ART ET POLITIQUE
PHARES CONTESTATAIRES DE LA SCENE TUNISIENNE ET ARTISTES MONDIALEMENT RECONNUS, FADHEL JAÏBI ET JALILA BACCAR CONTINUENT D’ELUCIDER LA CONDITION DE « L’HOMO TUNISIANUS » AVEC AMNESIA.
« Une radioscopie plutôt qu’un règlement de comptes. » Fadhel Jaïbi
Que raconte Amnesia ?
Fadhel Jaïbi : C’est l’histoire d’un grand homme politique et de son limogeage dans une république dattière, et de sa descente aux enfers. Limogé, il sombre dans une dépression, s’enferme dans son bureau et un jour sa bibliothèque brûle. Suicide ou attentat ? Il en réchappe et devient l’objet d’une confusion mentale dans laquelle, comme dans un cauchemar, il voit surgir ses démons. Enfermé à l’hôpital, il se retrouve dans un monde interlope, trop réel pour être réel et trop cauchemardesque pour renvoyer à la réalité. Sorte d’arroseur arrosé, le grand homme devient victime du système qu’il a mis en place. Cette pièce burlesque et tragique est une radioscopie plutôt qu’un règlement de comptes : elle pose des questions auxquelles le pouvoir de notre pays autoritaire qui va à vau-l’eau ne répond jamais. C’est de la morale politique dont il est question dans ce spectacle.
Où en êtes-vous avec la censure ?
F. J. : Nous vivons dans un pays schizophrène où il n’y a de parole et de mémoire qu’officielles. Or nos spectacles interpellent la conscience individuelle et collective. Si le pouvoir nous laisse tranquilles, c’est parce que nous sommes son alibi pour faire croire que la liberté d’expression existe et parce qu’il peut craindre des retours de bâton s’il nous censure car le succès et la reconnaissance mondiale nous protègent. L’actuel Ministre de la Culture, un peu plus avisé que son prédécesseur, a essayé de marchander des coupes. Mais c’était tout ou rien et le spectacle a eu lieu. Le spectacle doit donc sa survie à l’autorisation du chef de l’Etat et le Ministre de la Culture s’en targue !
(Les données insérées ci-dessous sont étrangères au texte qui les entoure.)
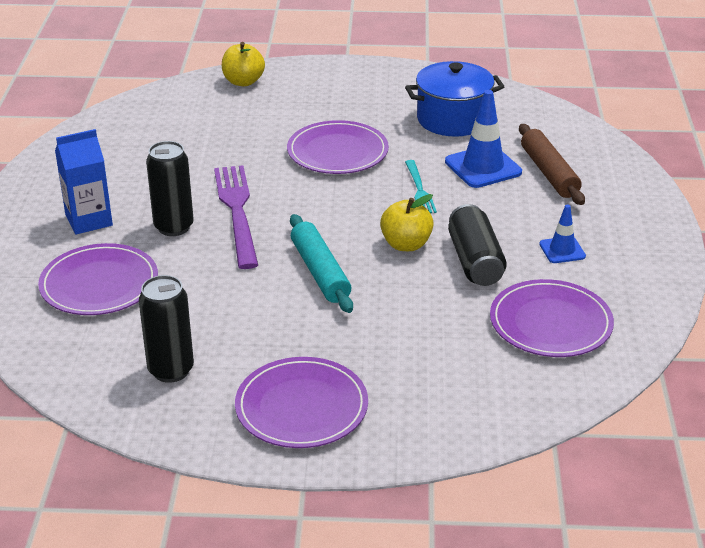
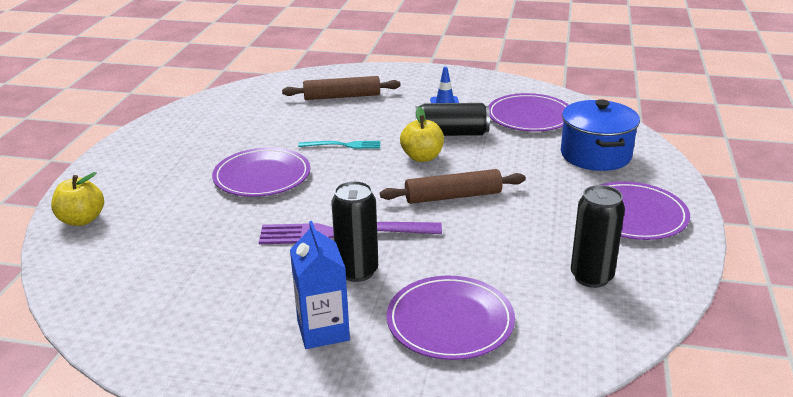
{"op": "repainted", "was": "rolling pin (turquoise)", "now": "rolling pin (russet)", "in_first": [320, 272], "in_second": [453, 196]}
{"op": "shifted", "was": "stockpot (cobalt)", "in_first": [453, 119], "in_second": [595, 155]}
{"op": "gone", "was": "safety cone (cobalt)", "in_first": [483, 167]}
Dans quelle mesure la tragédie antique vous sert-elle de modèle, comme vous l’affirmez ?
F. J. : Dans la tragédie grecque, face à la conscience collective, l’individu est soit totalement intégré à la communauté, soit il se rebelle et est écrasé, soit il se détache du groupe et entre en dissidence. Les spectacles que nous fabriquons interrogent ces rapports. Ils provoquent la rencontre entre art et politique : le propos tenu est radical et les moyens artistiques très avancés. C’est cette rencontre qui plaît au public et fait notre succès.
Propos recueillis par Catherine Robert
Yahia yaïch Amnesia, scénario, dramaturgie et texte de Jalila Baccar et Fadhel Jaïbi ; mise en scène de Fadhel Jaïbi. Du 26 au 29 janvier 2011 à 20h.